IN THE HIGH COURT OF SOUTH AFRICA

(NORTH GAUTENG HIGH COURT. PRETORIA)



CASE NO: 5394/11

DATE:11-03-2011


In the matter between

NTHABISENG PHEKO AND 777 OTHERS..................................................................Applicant

and

EKURHULENI METROPOLITAN MUNICIPALITY................................................... Respondent


JUDGMENT


MAKGOBA, J: The applicants in this matter brought an urgent application before this court on Saturday afternoon, 5 March 2011 at 16:00 seeking an order in the following terms:

1. That the respondent be restraint and interdicted from demolishing and/or further demolishing accommodation and shelters of the applicants.

2. That the respondent be restraint and interdicted from intimidating the applicants to vacate the property.

3. That the respondent be restraint and interdicted from unlawfully evicting the applicants from the property;

4. That the respondent be ordered to provide alternative accommodation to the applicants and/or those applicants whose accommodations and shelters have been demolished."


Lastly an order as to costs. Upon hearing counsel in the afternoon on Saturday 5 March 2011 I postponed this matter to enable the respondent to file their answering affidavit and the matter was thus postponed to Wednesday 9 March 2011. On the morning of 9 March 2011 the respondent duly filed their answering affidavit which seemed to be quite voluminous and it was only fair that the matter be again postponed to enable the applicants to file their replying affidavit which they did. Presently the matter has been argued before me with a complete set of papers. I wish to express my gratitude to both counsel for having drawn up such voluminous papers at the shortest available time to enable the court to have a clear picture of the history of this matter and the essence of this matter. Counsel are commended for work well done.

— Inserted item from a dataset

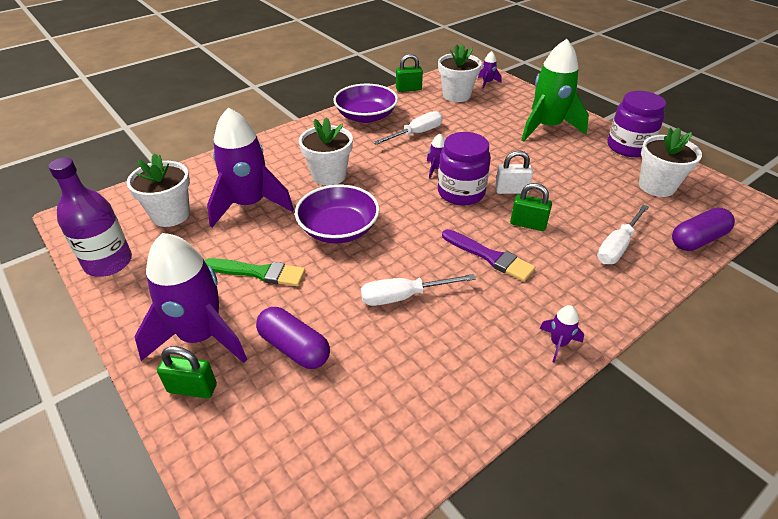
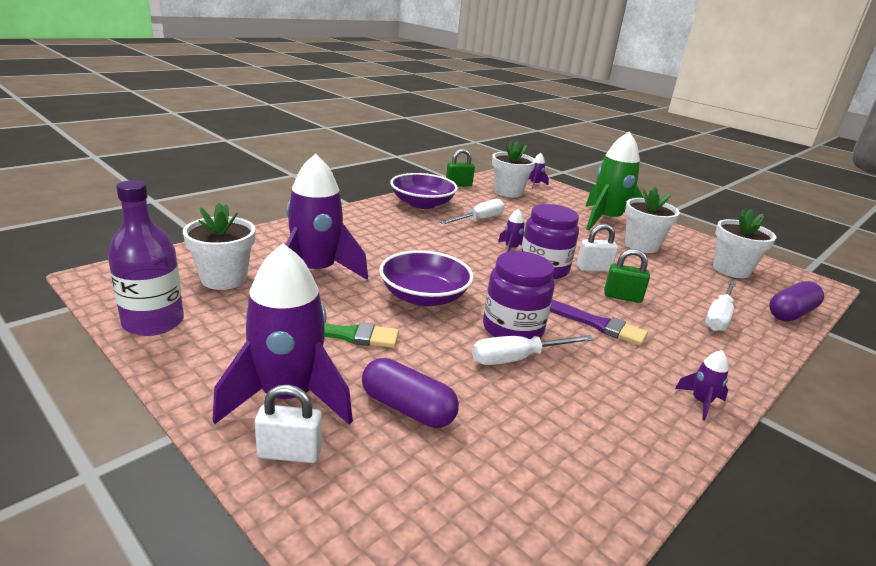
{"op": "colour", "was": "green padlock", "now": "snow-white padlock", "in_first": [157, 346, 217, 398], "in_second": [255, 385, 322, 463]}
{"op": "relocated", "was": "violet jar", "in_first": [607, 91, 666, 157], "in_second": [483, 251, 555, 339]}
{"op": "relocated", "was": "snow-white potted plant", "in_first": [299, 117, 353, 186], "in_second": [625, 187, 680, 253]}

I am now in a position to pass judgment in this matter after having all the facts before me. The essence of the matter is that the area concerned, Bapsfontein informal settlement, has been declared a disaster area in terms of the Disaster Management Act no. 57 of 2002. This declaration was a sequel to a report by a firm of geologists way back in 2005 when they compiled a report to the effect that the area is a disaster area in that it has sinkholes. Furthermore, a recent report by the geologists was also submitted to the respondent in the year 2009 confirming the previous report of 2005. From the papers I can deduce that a declaration of the disaster area was duly proclaimed by the respondent during December 2010. That declaration was duly published in the Provincial Gazette and pursuant to such declaration a resolution was taken by the council of the respondent that the area poses danger to livelihood of the residents and that the residents had to be moved for their safety. Thereafter various meetings were held with the residents and addressed by the officials of the respondent explaining the danger prevalent in the area. Permission was also sought and consent was obtained from the residents that they should relocate. I am informed and I can even deduce from the papers that certain residents have duly been relocated to a new area.

It would appear that the present applicants or some of them do not wish to relocate. Now the question is whether they have a choice to relocate or not. This is not a situation where I am dealing with unlawful occupiers where 1 would have expected the respondent to act in terms of the PIE Act to evict the residents from a particular area. 1 am dealing with a situation of necessity in the sense that the area has been declared a disaster area. I am unable to determine from my layman's point of view in the field of geology as to when the disaster is going to hit, that is when a sinkhole is going to occur right underneath one of the applicant's shelter. I cannot know that but at the same time I cannot close my eyes to a report before me that the area is dangerous. It is a situation where the applicants are resident in a dangerous area but they resist being moved from that area, it is like a person burning in a fire and refusing to be rescued. The question is whether a responsible passer-by will just leave a person burning in a fire and say well it is none of my business. You do not have to ask somebody's permission to rescue him, whether he wants it or not; you will have to rescue him in an effort to save life. More so the respondent as a local government has a responsibility towards its residents to save their lives and to deliver services to them.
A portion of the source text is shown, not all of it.